"What is this feast's role in our culture?"
“The barefoot procession of an almost 4.3-mile (7 kilometer) journey starts from the Quirino Grandstand at Luneta and snakes its way towards the narrow streets.
“Passing through the city’s winding roads after 19 hours of spiritual euphoria, the procession eventually reaches Quiapo at the Basilica Minore de Nazareno. The devotees flood by to touch the image and throw cloths to touch the image, before receiving the cloths back.”
This is how Msgr. Jose Clemente Ignacio, Rector of the Minor Basilica of the Nazarene, described the Traslacion procession of the Black Nazarene—held last week, Jan. 9—in an interview on QuiapoChurch.com, “Understanding the Fierce Devotion Behind the Black Nazarene.”
A church official estimated that 2.5-million devotees participated in the feast’s Traslacion (transfer) procession this year, up from last year’s 1.5 million. Around 18-million worshippers were believed to have visited Quiapo Church from Jan. 5 to 9.
Msgr. Ignacio explained other interesting facets of the religious festival.
On its historical background: “A first group of Augustinian Recollect missionaries landed in Manila in 1606 from Mexico. They brought with them a dark image of Jesus Christ kneeling on one knee and carrying a large wooden cross.
“The image was first enshrined in St. John the Baptist Church at Luneta in 1606 and after two years was moved to a bigger church nearby. Over a century and a half later, in 1767, the image was transferred to Quiapo Church whose patron is also St. John the Baptist.” Pope Innocent X is said to have also “specially recognized the Philippines’ strong devotion to the Black Nazarene of Manila in 1650.”
On the Traslacion procession: “Traslacion” means the transfer of the Image of Black Nazarene. In a way it is imitating the Calvary experience: The sacrifice and suffering that our Lord endured for our salvation like when Jesus was walking barefoot, carrying the cross to Mount Calvary. The devotees also want to give back to God by participating in the suffering of our Lord and entering into the Paschal mystery of Christ.
“It is also commemorating the transfer of the image from Luneta to Quiapo, when we first received the statue in 1868. Since then, because of the many answered prayers, people have been celebrating the feast on January 9.”
Manila Mayor Joseph Estrada declared Jan. 9 a public holiday in Manila, with classes and government work suspended to give way to the celebration and ease the expected traffic. Some 1,000 policemen were deployed in different areas around downtown Quiapo church, in addition to the 7,000 members of the Philippine National Police from the National Capital Region Police Office to maintain peace and order during the celebration.
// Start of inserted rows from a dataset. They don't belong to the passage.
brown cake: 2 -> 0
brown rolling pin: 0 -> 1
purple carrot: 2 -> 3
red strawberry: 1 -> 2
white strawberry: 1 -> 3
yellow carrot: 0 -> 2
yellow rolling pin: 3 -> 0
What is the Traslacion and what is its role in our culture and that of urban Manila?
First, it is a popular devotion that is not part of the regular Catholic church liturgy. Michael Carroll (1989) defined popular devotion as “a pious practice that centers on the veneration of some sacred object or thing but which is not considered by the Church to be part of its official liturgy.” A cult “is a group of people who all engage, individually or collectively, in some particular pious practice.” Obviously, the word ‘cult’ here is not used in its negative sense but in an anthropological one.
The Black Nazarene and its rites are not part of the formal liturgy. Traslacion, then, is a Catholic popular devotion whose worshippers are part of the cult of the Black Nazarene.
Cults have been associated with ritualistic behavior that borders on the obsessive. Rituals abound in the Traslacion—the rubbing of kerchiefs and hand towels on the image, the kissing or ‘pahalik’. These are rituals have been prescribed over four centuries by the traditions of the religious community that has formed around this image and Quiapo Church. It has become an important religious tradition of the area.
The Traslacion is performative, a “cultural performance” of basic values that is a “social drama,” a phenomenon that allows “social stresses to be worked out … symbolically in a ritual catharsis” (Victor Turner, 1974). This can be seen in the way the Traslacion brings together in a sweaty, grinding melee people from different socioeconomic classes who would not otherwise similarly engage with each other. The feast serves to help blow off steam from the past year, relieving social tensions that would not otherwise have an outlet.
Wish-fulfillment is also a factor. Traslacion is an opportunity for devotees to ask for favors, with their effort and labor of participation representing a ‘sacrifice,’ therefore an exchange of energy. It is a chance to request blessings for the coming year. It is a way to fulfill religious vows (panata), promises made in return for answered prayers.
As for the tremendous physicality of the Traslacion, Msgr. Ignacio explained: “Our culture is a culture of touch and, significantly, in a way we want to touch heaven.”